Once anesthesia takes effect, the doctor gently opens the cervix using graduated dilators. The hysteroscope goes in first, and fluid is used to expand the uterine cavity so the camera has a clear view. Your doctor examines the entire lining on a monitor, checking for anything unusual. If polyps, fibroids, or other growths are visible, they can often be removed through the scope using small instruments. The D&C portion follows, with the curette collecting tissue samples from the lining. Any tissue removed is sent to a pathology lab, where results typically come back within one to two weeks.
The entire procedure usually takes 15 to 30 minutes, though operative cases involving fibroid or polyp removal can run longer.
Recovery and What to Expect Afterward
If you had local anesthesia, you’ll rest for about two hours before heading home. With general or regional anesthesia, you’ll spend time in a recovery room until your vitals are stable and you’re fully alert, and you’ll need someone to drive you home.

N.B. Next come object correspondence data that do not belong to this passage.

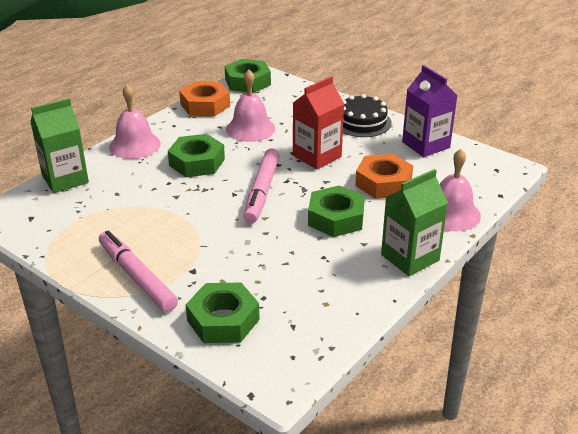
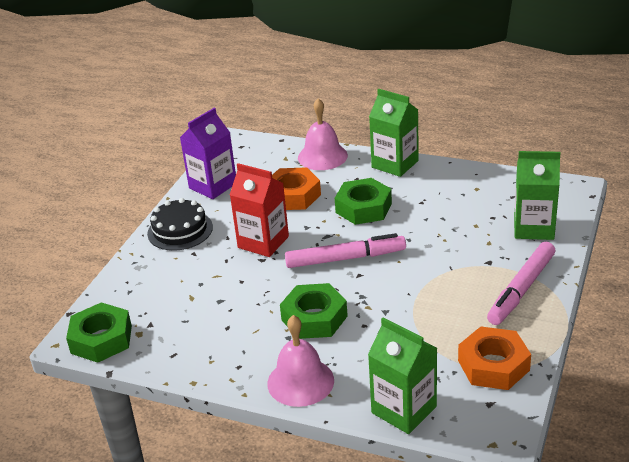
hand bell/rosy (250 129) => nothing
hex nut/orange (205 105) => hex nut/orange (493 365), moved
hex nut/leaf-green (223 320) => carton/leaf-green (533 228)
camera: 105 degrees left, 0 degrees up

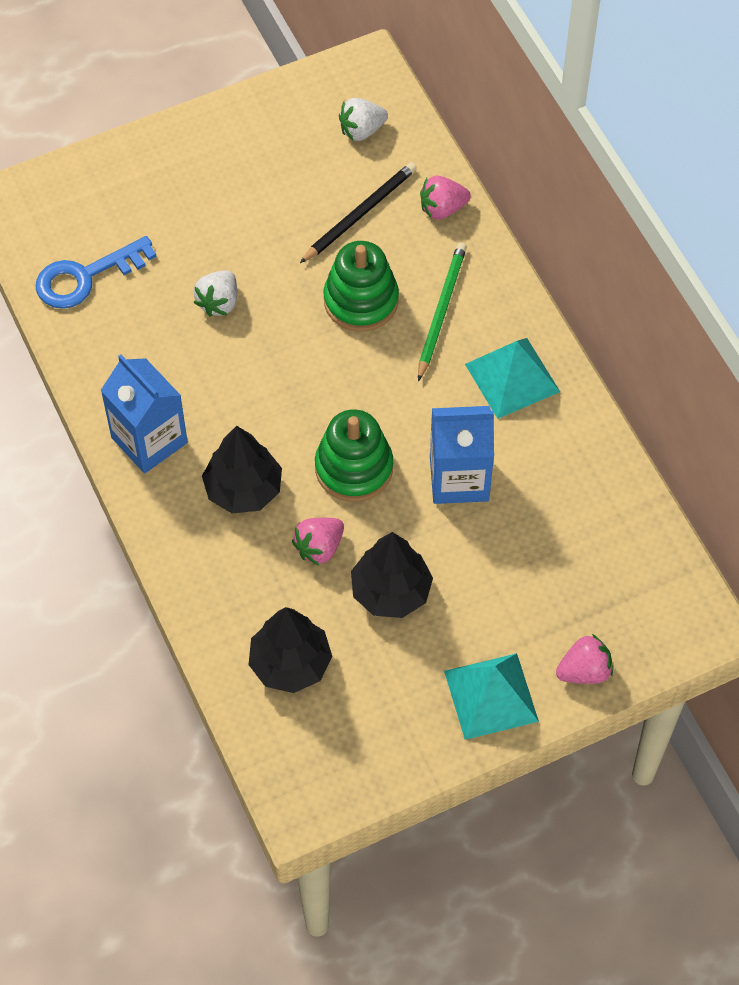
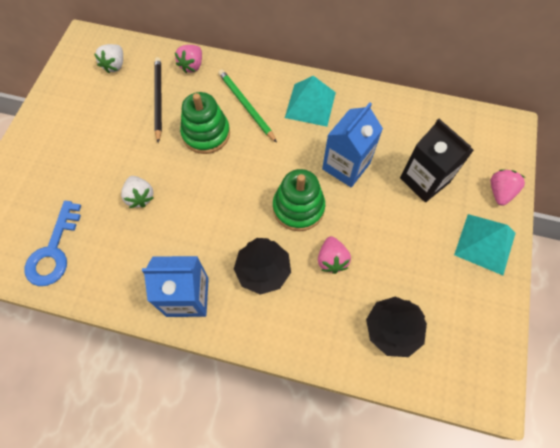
tree/black (391 591) => nothing
nothing => carton/black (424 180)
camera: 50 degrees left, 5 degrees up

Mild cramping and light bleeding are normal for a few days after the procedure. Most people return to their regular activities within five days or fewer. Sexual activity is generally off-limits for about a week to give the cervix time to close and reduce infection risk. Your doctor will confirm when it’s safe to resume.
Risks and Complications
Serious complications are uncommon but worth understanding. The most frequently reported issues with operative hysteroscopy are bleeding (about 2.4% of cases), uterine perforation (0.8 to 1.5%), and cervical tears (1 to 11%, mostly minor). Uterine perforation, where an instrument pokes through the uterine wall, sounds alarming but usually heals on its own without further surgery.
The main long-term concern is intrauterine adhesions, sometimes called Asherman’s syndrome. These are bands of scar tissue that form inside the uterus and can cause lighter periods, pain, or fertility problems. The risk is higher with repeated procedures and with blind D&C compared to hysteroscopy-guided removal. Infection and pelvic inflammatory disease are possible but rare late complications.
Contact your provider if you experience heavy vaginal bleeding (soaking through a pad in an hour or less), fever, severe abdominal pain, or foul-smelling discharge after the procedure. These could signal a complication that needs prompt attention.